What should a Bengaluru buyer watch for?
Watch for quotes that mix measures and for a gap between the marketing size and the agreement size. A brochure that leads with a large number while the agreement schedule carries a much smaller carpet area is not necessarily doing anything wrong, but you should understand the difference before you sign. Balconies, terraces and shared areas are treated in specific ways under the definition, so do not assume every square foot you see is usable interior space.
Be especially careful when comparing projects from different builders, since one may lead with carpet area and another with super built up. Reduce them both to carpet area and the comparison becomes honest. If anything about the size or its basis is unclear, ask for it in writing and, where needed, have your lawyer read the schedule before you commit any money.
How does carpet area fit into the wider decision?
Carpet area is the space side of the decision, and it works best beside the ownership and approval checks. Knowing your usable area tells you what you get, but not what share of the land you own or whether the project is approved, so it belongs alongside those questions rather than in place of them. A complete view for a Bengaluru buyer reads the usable area, the undivided share and the approvals together.
Pair this with our guide on the undivided share and the sale and construction agreement, and our explainer on spotting one sided clauses in a builder buyer agreement. If you are weighing a specific project, you can also review a listing such as this Bengaluru apartment project to see how details are presented. Together these cover space, ownership and fairness before you sign.
Your seven step carpet area checklist
- Ask the builder for the carpet area of the flat in writing, not just verbally.
- Confirm the carpet area appears clearly in the agreement schedule.
- Note whether any figure quoted to you is carpet or super built up area.
- Convert every per square foot rate back to a carpet area basis before comparing.
- Cross check the declared project details against the state RERA record.
- Compare flats only carpet against carpet, never across different bases.
- If the numbers or their basis are unclear, get written clarification before paying.
Frequently asked questions
What is carpet area under RERA?
Carpet area, under Section 2(k) of the Real Estate Act, 2016, is the net usable floor area of an apartment. It excludes external walls, service shafts, exclusive balcony or verandah area and exclusive open terrace area, but includes the internal partition walls. It is close to the usable space inside your flat, and registered projects are sold on this basis.
How is super built up area different from carpet area?
Super built up area adds a proportionate share of common spaces, such as lobbies, staircases and lift shafts, on top of the carpet area. It is often significantly larger than carpet area, sometimes by a quarter or more. Carpet area is the usable space inside your flat, while super built up reflects a share of the whole building.

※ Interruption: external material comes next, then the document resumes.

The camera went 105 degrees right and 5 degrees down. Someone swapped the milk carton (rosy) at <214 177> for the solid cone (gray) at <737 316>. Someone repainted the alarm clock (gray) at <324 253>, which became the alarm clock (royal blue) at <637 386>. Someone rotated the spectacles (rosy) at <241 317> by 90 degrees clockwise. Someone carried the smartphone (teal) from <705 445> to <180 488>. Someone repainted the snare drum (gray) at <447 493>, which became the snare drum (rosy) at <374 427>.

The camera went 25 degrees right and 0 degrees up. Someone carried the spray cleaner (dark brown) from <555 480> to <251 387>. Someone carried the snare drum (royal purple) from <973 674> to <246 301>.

Are flats sold on carpet area or super built up area?
Since the Real Estate Act, 2016 came into force, apartments in registered projects are sold on a carpet area basis. A seller may still mention super built up figures in conversation, but the agreement for a registered project should rest on carpet area. Always confirm the carpet area in writing and read the agreement schedule closely before you sign.
Why does the difference matter when comparing flats?
Because a price per square foot means different things on carpet area versus super built up area. Comparing carpet area in one project against super built up in another is not like for like and can mislead you about value. Reduce every quote to a carpet area basis, then compare, so size and price are judged on the same measure.
Last updated 2026-07-16. PropNewz Team.